Todo esto es discutible, pero comprensible dentro de la lógica política conservadora. Sin embargo, ahora la novedad es que esos mismos líderes que hacen campaña y gobiernan apelando al mantenimiento de la ley y el orden quieren contar con el derecho a saltársela cuando les convenga. A pesar de sus constantes referencias al pueblo, piensan que este debe cumplir, pero que las élites no están constreñidas por la legislación común. Donald Trump apela con frecuencia a la vieja y controvertida noción de que “todo lo que hace el presidente es legal” y que no está sometido a autoridad judicial alguna, por lo que puede hacer literalmente lo que quiera, incluido decidir cuándo los actos de sus compinches son legales o no. El Gobierno de Johnson ha dicho públicamente, en la Cámara de los Comunes, que se reserva el derecho a romper la ley de mercado interno que él mismo firmó, y ha reiterado que su principal asesor, Dominique Cummings, tenía derecho a saltarse las normas de confinamiento que se aplicaban a todos los demás ciudadanos.

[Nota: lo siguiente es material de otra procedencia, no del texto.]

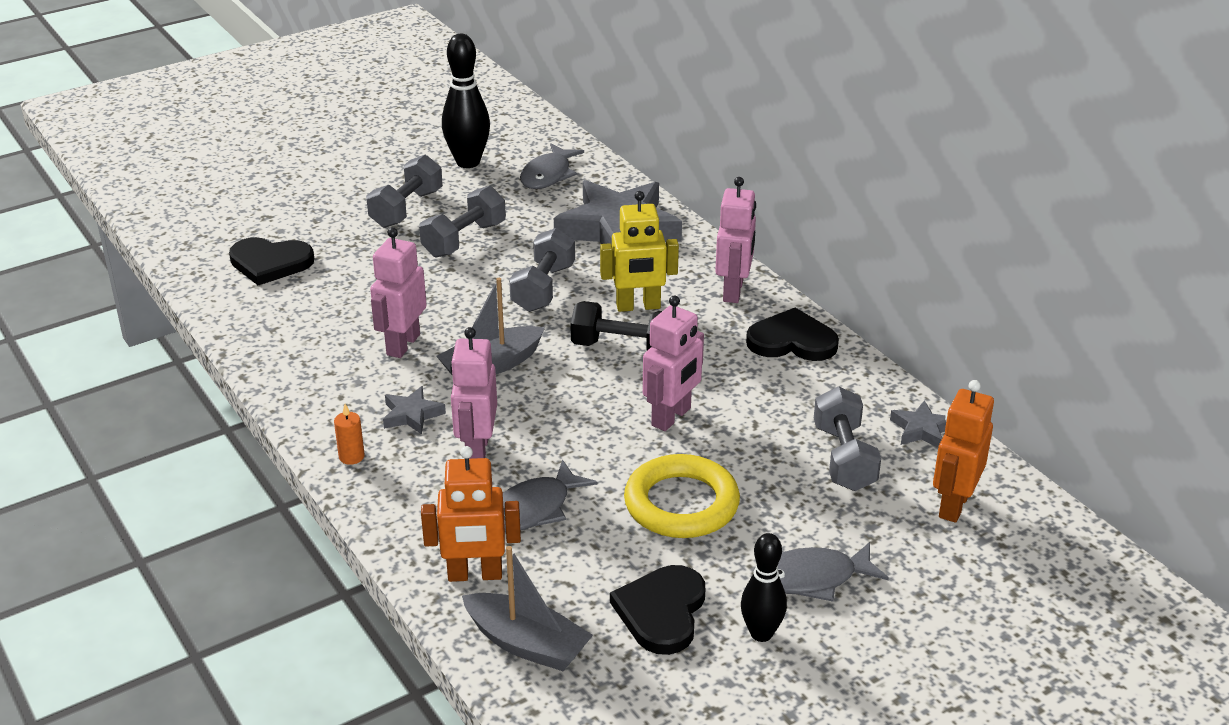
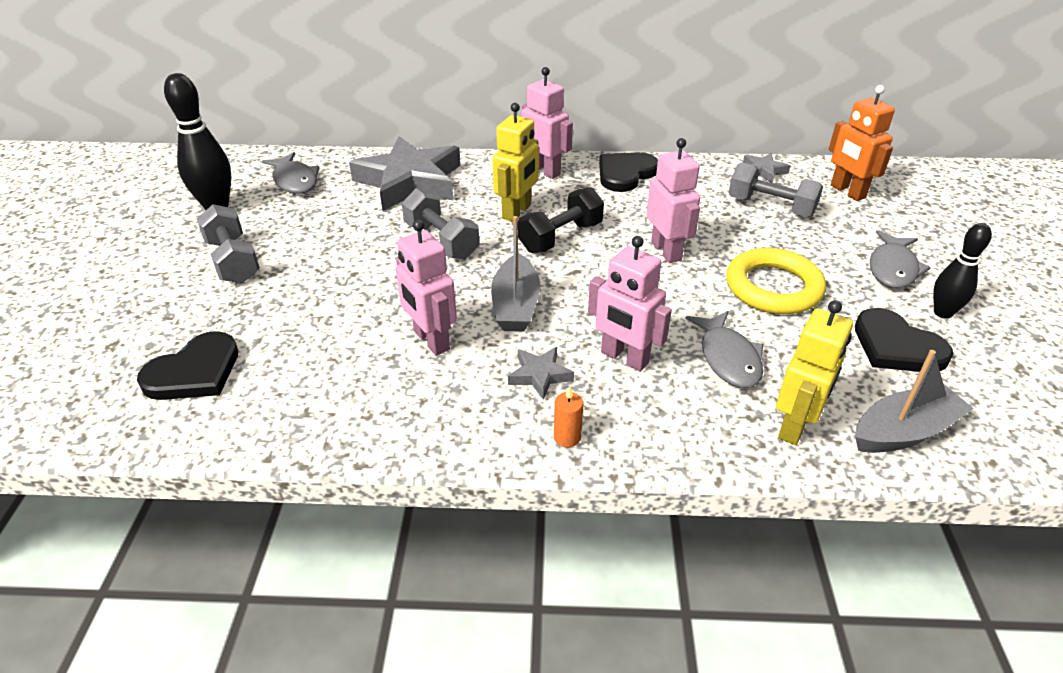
camera: 55 degrees left, 5 degrees up
(464, 239) = (322, 250): grey dumbbell -> none
(475, 575) = (795, 426): orange robot -> yellow robot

En la Europa continental parece que no está sucediendo esto. Sí, hay gobiernos autoritarios, como el de Hungría, que adapta las leyes para ir convirtiéndose progresivamente en un Estado de partido único, y el de Polonia, aunque este último podría caer en cualquier momento debido, es curioso, a una ley para la protección de los animales: la ha promovido Ley y Justicia, pero su socio menor, Polonia Unida, considera que “si decidimos que los animales son más importantes que la gente, es el fin de la civilización cristiana”. Hasta los animales deben resignarse al orden impuesto.

Parece que hubiera triunfado la obsesión de la Unión Europea —en buena medida influida por el recuerdo alemán del nazismo y el miedo francés a la fatal discrecionalidad de los líderes autoritarios— de que gobiernen las leyes y no los hombres, por decirlo con la formulación liberal clásica. Los partidos populistas siguen fantaseando con democracias directas, sin representación ni parlamentarismo, que les den poderes absolutos, pero ellos mismos saben que es una fantasía. La única excepción seria a esta práctica unanimidad legalista europea es el 'procés'. Sus líderes en Cataluña —que en muchos casos son, esencialmente, populistas de derechas— dejaron claro en el propio Parlamento de Cataluña, hace ahora poco más de tres años, que la ley no iba con ellos, aunque el resto de la sociedad debía acatar las leyes que ellos hicieran. La respuesta de las instituciones europeas y del resto de los estados europeos dejó claro qué pensaban de estas aventuras ilegales propuestas desde las propias instituciones democráticas.

Hasta ahora, que las élites se saltaran la ley era un error, no un rasgo premeditado del sistema. Se producía tantas veces que ambos casos podían confundirse, como tantas veces han señalado los críticos marxistas. Pero no eran lo mismo. Ahora, de manera explícita, un puñado de líderes afirman que representan al pueblo verdadero frente a una élite tecnocrática y antidemocrática, y para gobernar exigen, como los nobles del Antiguo Régimen, que las reglas por las que ellos se rigen sean distintas de las que debe acatar ese pueblo al que dicen encarnar. Es el giro más perverso de la oleada iliberal. Recuérdenlo cuando alguien les prometa ley y orden: tal vez sea eso lo que quiera, pero es posible que quiera eso para usted y anarquía para él.